Medical professionals don't all share the same opinions on luteal phase defects, I'm afraid...I have sat in front of a couple of consultants who have patronisingly assured me that ovulation takes place between CD12 and 14, despite months of temping and OPKs showing that I ovulate on CD17 or 18! The same goes for raising the issue of luteal phase defects...some people don't even bother registering that you have asked the question, even when your cycle is only 26 days long

My experience, anecdotal though it may be is that I ov CD17-18, and period on CD26...pretty short luteal phase. I have been ttc for over 3.5 years with two pgs ending in m/c.

I was supposed to have IUI last month, and was prescribed progesterone (due to m/c). My treatment was abandoned, but I went ahead with the progesterone anyway (disregarded the medics!). The outcome was that this month, I surged on CD12, so probably ov'ed on CD13-14 AND my womb lining was 9.2mm by CD11, so nice and bouncy and thick. Normally my lining is about 5mm by that date, and the medics keep sending me home for another day or so until it gets to 8mm, which normally does not happen until around CD 15!
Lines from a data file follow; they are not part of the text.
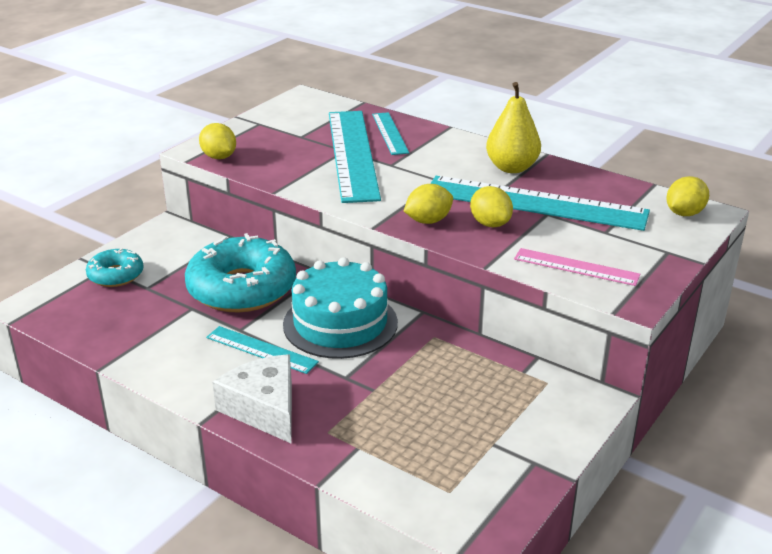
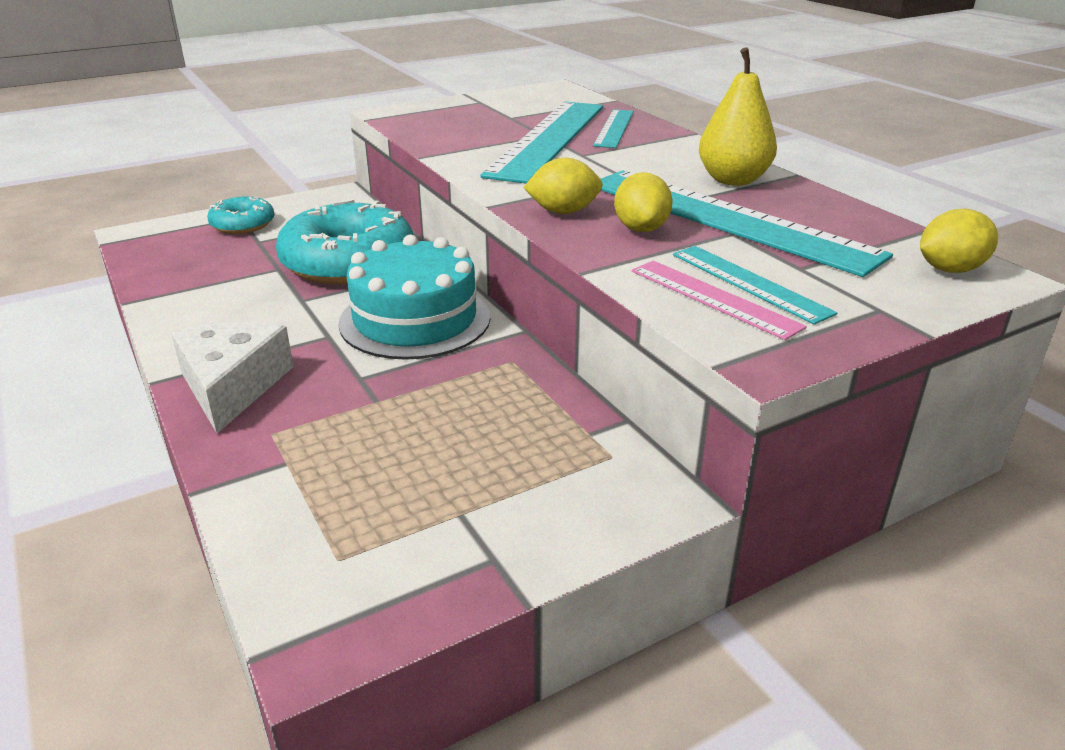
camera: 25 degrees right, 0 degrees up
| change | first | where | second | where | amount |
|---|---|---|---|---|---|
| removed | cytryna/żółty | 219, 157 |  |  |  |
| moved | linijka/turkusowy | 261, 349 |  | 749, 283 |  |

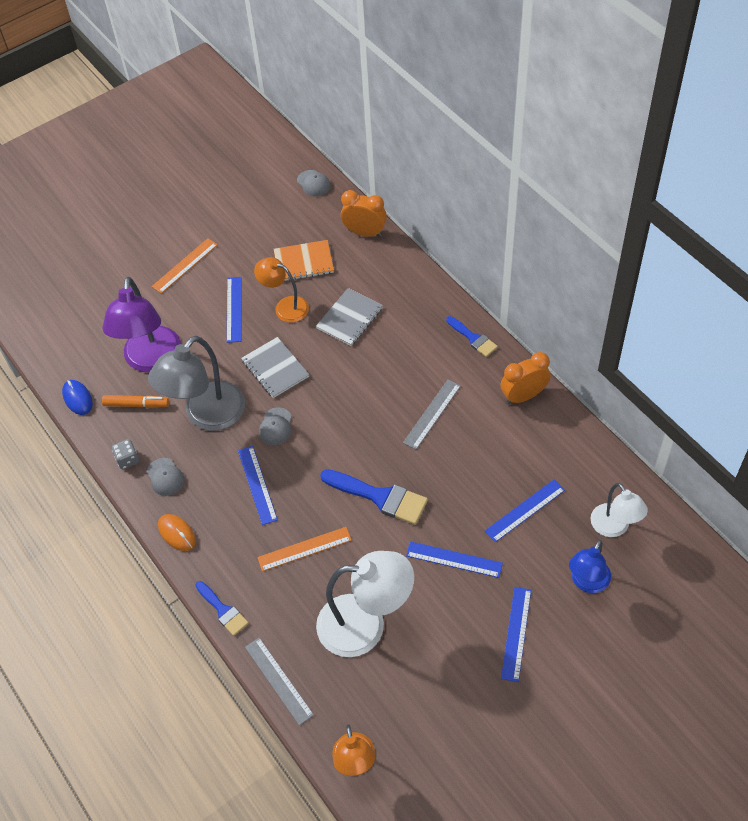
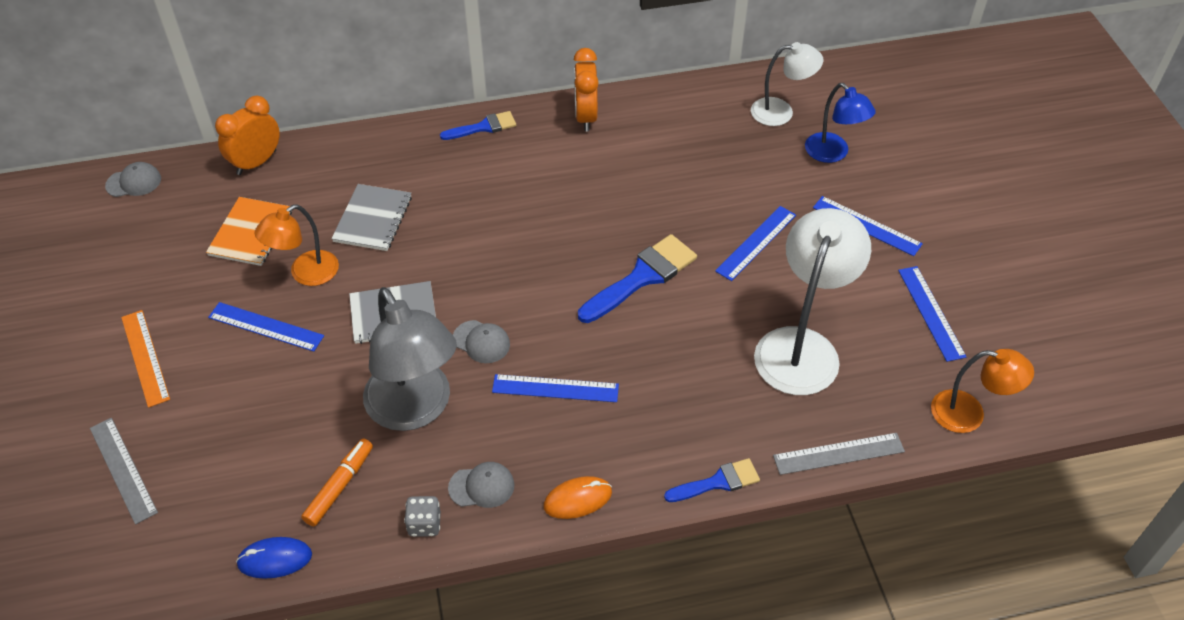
camera: 70 degrees left, 5 degrees down
| change | first | where | second | where | amount |
|---|---|---|---|---|---|
| removed | lampka/fioletowy | 151, 360 |  |  |  |
| removed | linijka/pomarańczowy | 304, 549 |  |  |  |
| turned | zeszyt/szary | 349, 318 |  | 373, 219 | 45 degrees clockwise |
| moved | linijka/szary | 432, 414 |  | 123, 469 |  |
| moved | linijka/niebieski | 525, 510 |  | 931, 312 |  |

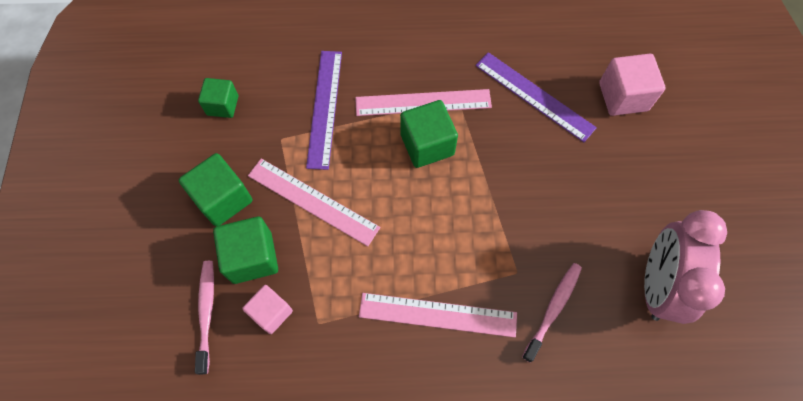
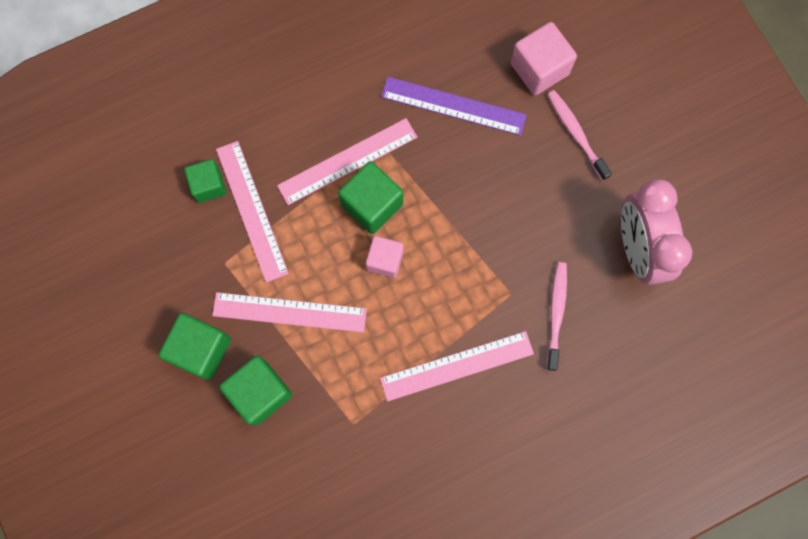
camera: 25 degrees left, 10 degrees up
| change | first | where | second | where | amount |
|---|---|---|---|---|---|
| moved | szczoteczka do zębów/różowy | 206, 313 |  | 576, 134 |  |
| moved | sześcian/zielony | 222, 105 |  | 208, 185 |  |
| moved | sześcian/różowy | 271, 312 |  | 385, 260 |  |
| recoloured | linijka/fioletowy | 324, 108 | linijka/różowy | 251, 210 |  |

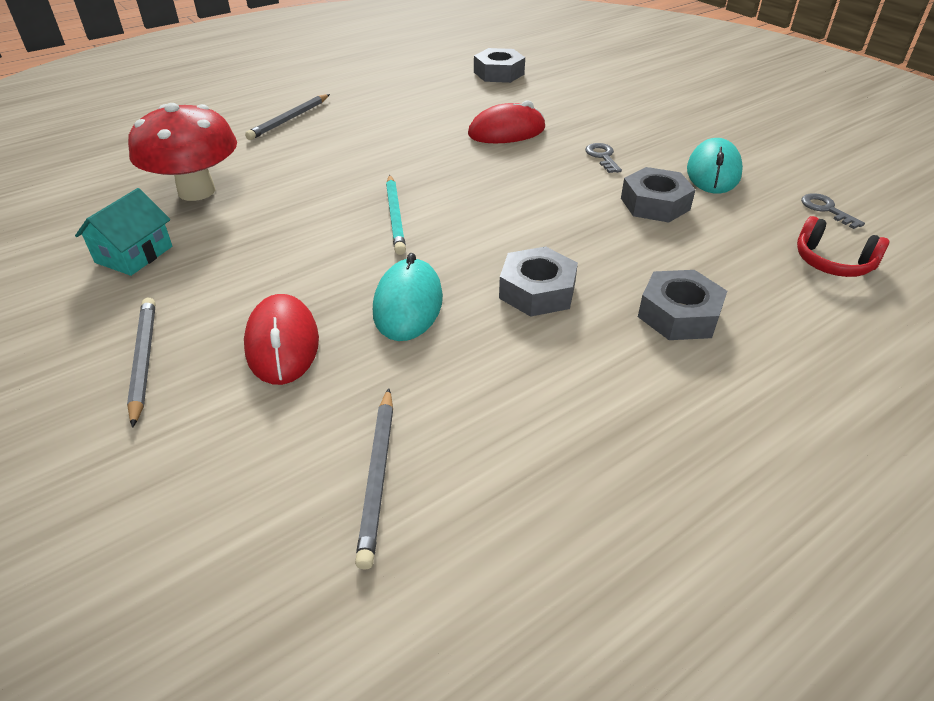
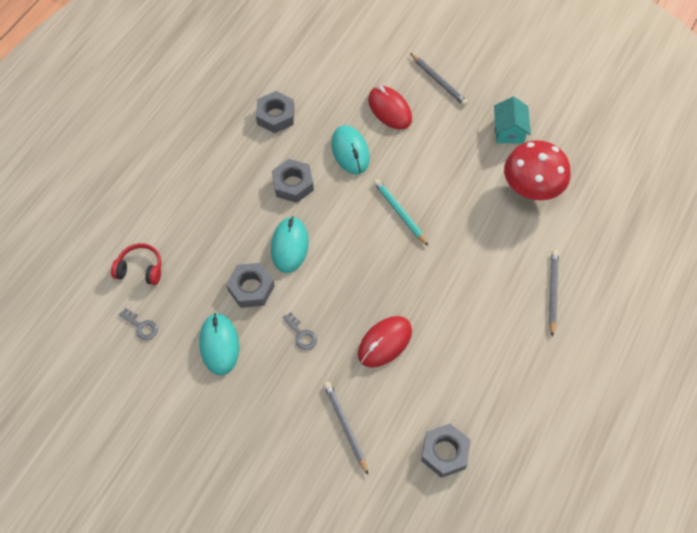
camera: 155 degrees right, 20 degrees up
| change | first | where | second | where | amount |
|---|---|---|---|---|---|
| moved | ołówek/szary | 378, 476 |  | 345, 426 |  |
| moved | nakrętka/szary | 679, 314 |  | 275, 116 |  |
| added |  |  | myszka/turkusowy | 289, 246 |  |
I would push for progesterone, even if just based on the argument that its effectiveness can't be ruled out, and if it won't harm you, then why not?

I now wonder if my earlier m/cs could have been prevented by using progesterone - hope not, given that I raised LPD enough times!

Good luck


----------



## ♥Jovial♥ (Feb 25, 2007)

Thanks Chocho - sorry to hear about your m/c  

I had my IUI today and they have given me cycolgest - they are adamant it will make no difference but I've got it in my head it's worth a try!  And as you say it's not going cause any harm - I'll try anything even if it's a might help!  

Good luck with your next treatment


----------



## ☼♥ Minxy ♥☼ © (Jan 13, 2005)

Hi Jovi

Glad to hear they've agreed to prescribe you the progesterone...really hope this does the trick for you  

Good luck in your 2ww  
Take care
Natasha xx


----------



## ♥Jovial♥ (Feb 25, 2007)

Thanks Natasha - I see you have started stims      really hope this is the one for you!

Will look out for your news
Take care
Jovi x


----------



## Guest (Nov 16, 2009)

Yes good luck Natasha      xxx


----------



## ☼♥ Minxy ♥☼ © (Jan 13, 2005)

Thanks ladies   First stimms scan tomorrow so hopefully there's a few good follies in there 

Positive thoughts & sticky vibes to all    
Take care
Natasha xx


----------